H/T: The Sydney Morning Herald (here):
Jews in the Clear on Death of Christ
FOR centuries, the Jews of Europe dreaded the cry of ”Christ killers”, which preceded the rampaging mob murdering, raping and burning their homes, particularly in the pogroms in eastern Europe between the 1700s and World War II.
Usually engineered by the government of the day to distract the Christian majority from their own troubles, the pogroms were whipped up from the pulpits of Catholic and Orthodox churches.
Now the verdict is official: the Jews bear no collective responsibility for the death of Christ. Pope Benedict XVI yesterday became the first Pope to contradict personally the teaching of Jewish ”blood guilt”, releasing excerpts from a book to be published next week.That teaching, used to justify and perpetuate hatred culminating in the murder of 6 million Jews in the Holocaust, was formally rebutted by the 1960s Vatican Council, but the Pope’s personal endorsement was welcomed yesterday by Jewish leaders as a landmark attack on the foundation of anti-Semitism.
”So we can’t send him the bill for the Last Supper?” joked a Melbourne Jewish leader, Rabbi John Levi.
”I’m glad he said it. It’s important to say it. But it raises all sorts of future problems regarding the reading of Christian Scripture.”
The Pope’s detailed exposition of why blaming the Jews is biblically and theologically wrong is part of the second volume of his series on Jesus Christ, Jesus of Nazareth: Holy Week.
According to the publisher Ignatius Press, volume two looks at many controversial questions, including whether Jesus was a political revolutionary, what he taught about the end of the world, how he interpreted his own death, whether he really rose from the dead and what the early Christians believed about his second coming.
The Pope concludes that the blame belongs to certain Jewish leaders and a few supporters of the revolutionary Barabbas who, according to the Bible, was spared in Jesus’s place. Roman authorities generally get a mention, too.
There are many verses in the New Testament that have been used to justify persecution, especially the Gospel of Matthew, chapter 27, which tells of Pilate washing his hands of Jesus’s death sentence: ”I am innocent of this man’s blood,” he said. ”It is your responsibility.” All the people answered: ”Let his blood be on us and on our children.”
However, according to Melbourne Catholic theologian Brendan Byrne, that verse was written after the destruction of Jerusalem by the Romans in 70AD.
The inhabitants needed a theological justification for this calamity, and the Christians found it in the Crucifixion.
”The ‘our children’ is the next generation, and that’s where it stops. It’s not a particularly attractive motif even as it stands, but in no way is it meant to continue down the generations,” Father Byrne said yesterday.
The Pope agreed, writing that Jesus’s blood was shed for salvation, not punishment. It did not cry out for vengeance, it brought reconciliation.

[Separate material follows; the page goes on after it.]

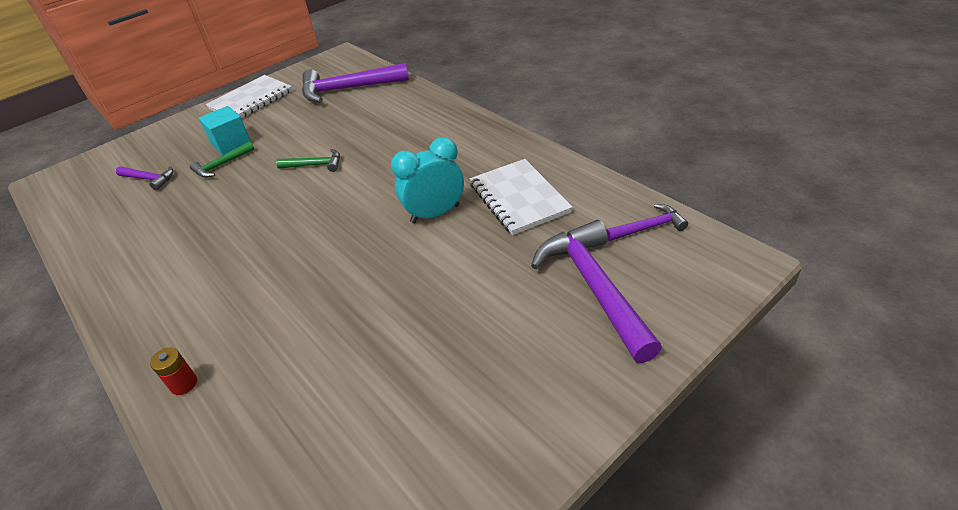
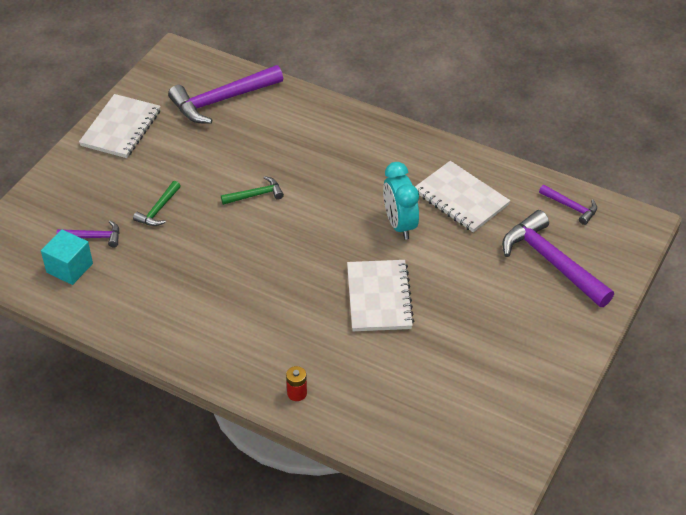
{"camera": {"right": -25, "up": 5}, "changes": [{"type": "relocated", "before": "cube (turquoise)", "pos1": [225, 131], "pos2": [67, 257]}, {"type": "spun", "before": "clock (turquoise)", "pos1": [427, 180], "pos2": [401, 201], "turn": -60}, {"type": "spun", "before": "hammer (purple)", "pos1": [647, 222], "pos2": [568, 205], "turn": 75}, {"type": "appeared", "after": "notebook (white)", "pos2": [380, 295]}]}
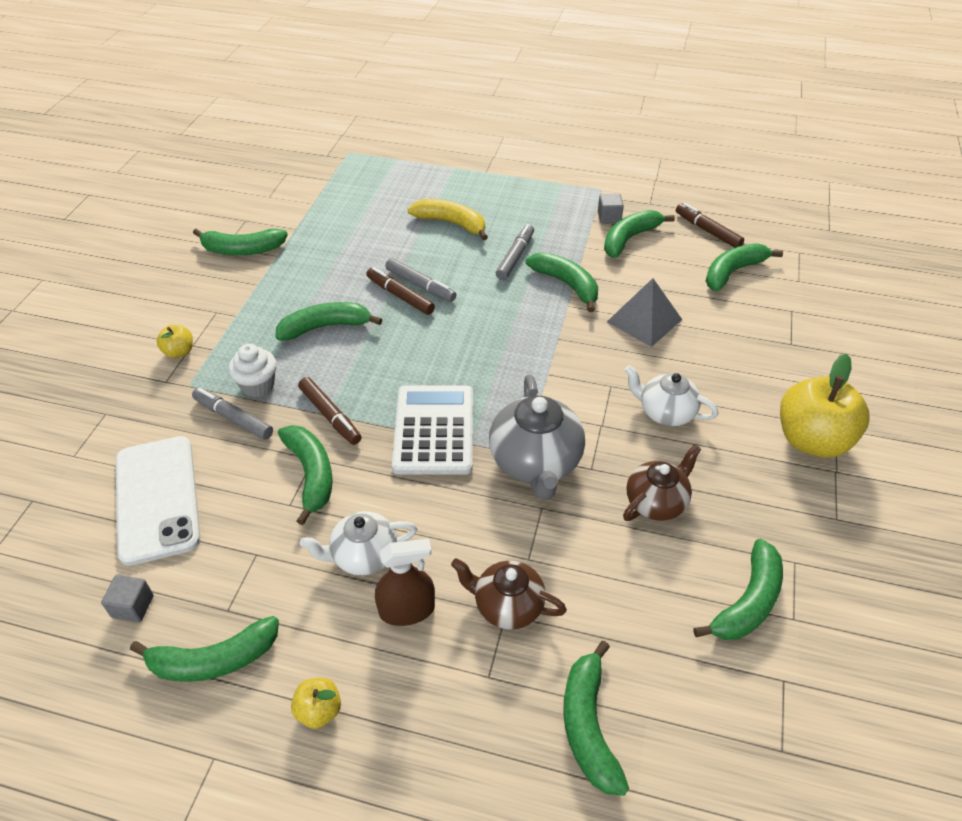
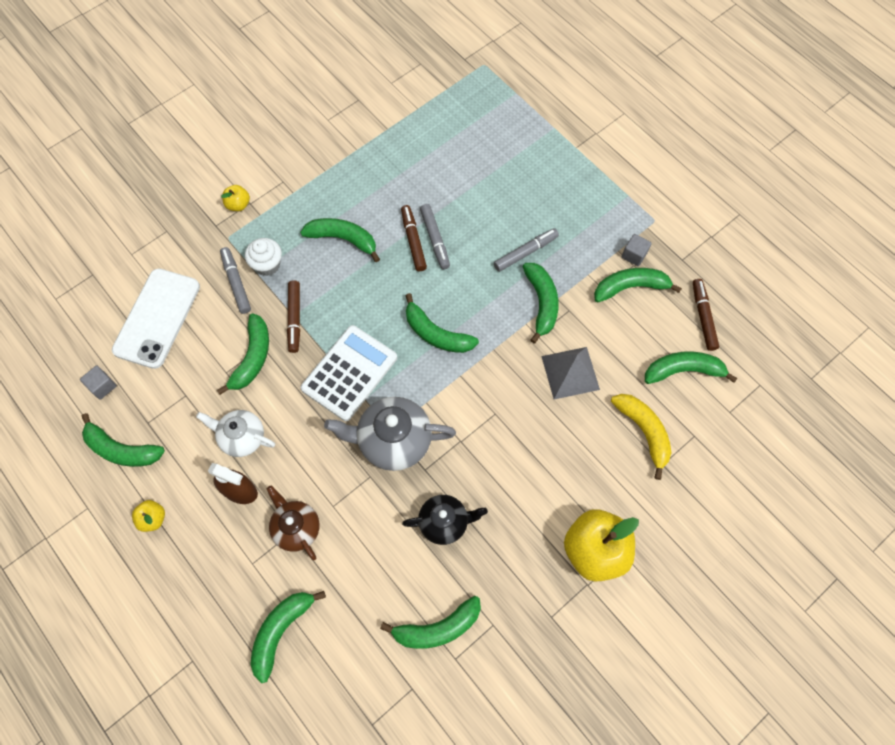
{"camera": {"right": 35, "up": 20}, "changes": [{"type": "relocated", "before": "banana (green)", "pos1": [240, 242], "pos2": [442, 323]}, {"type": "relocated", "before": "banana (yellow)", "pos1": [448, 219], "pos2": [641, 437]}, {"type": "spun", "before": "teapot (grey)", "pos1": [537, 437], "pos2": [390, 434], "turn": 60}, {"type": "colour", "before": "teapot (brown)", "after": "teapot (black)", "pos1": [662, 483], "pos2": [445, 520]}, {"type": "missing", "before": "teapot (white)", "pos1": [671, 395]}]}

The Pope has a strong record on Jewish relations, but with a couple of hiccups.
As a young teenager he had no choice about joining Hitler Youth, and as Pope he has visited Auschwitz, the worst World War II extermination camp, and Yad Vashem, the Holocaust Museum in Jerusalem.
But he aroused Jewish ire by lifting the excommunication of a Holocaust-denying bishop last year and by restoring a Latin Mass that in its Good Friday liturgy refers to ”perfidious Jews”.
Warren Fineburg, executive director of Melbourne’s Jewish Holocaust Centre, said the Pope’s remarks were a powerful statement that would contradict past teachings from the pulpit.
”It’s not the only major faith in which anti-Semitism is evident. It’s possibly less to do with the church itself, but the teaching has given thugs an excuse to perpetrate their horrors,” he said.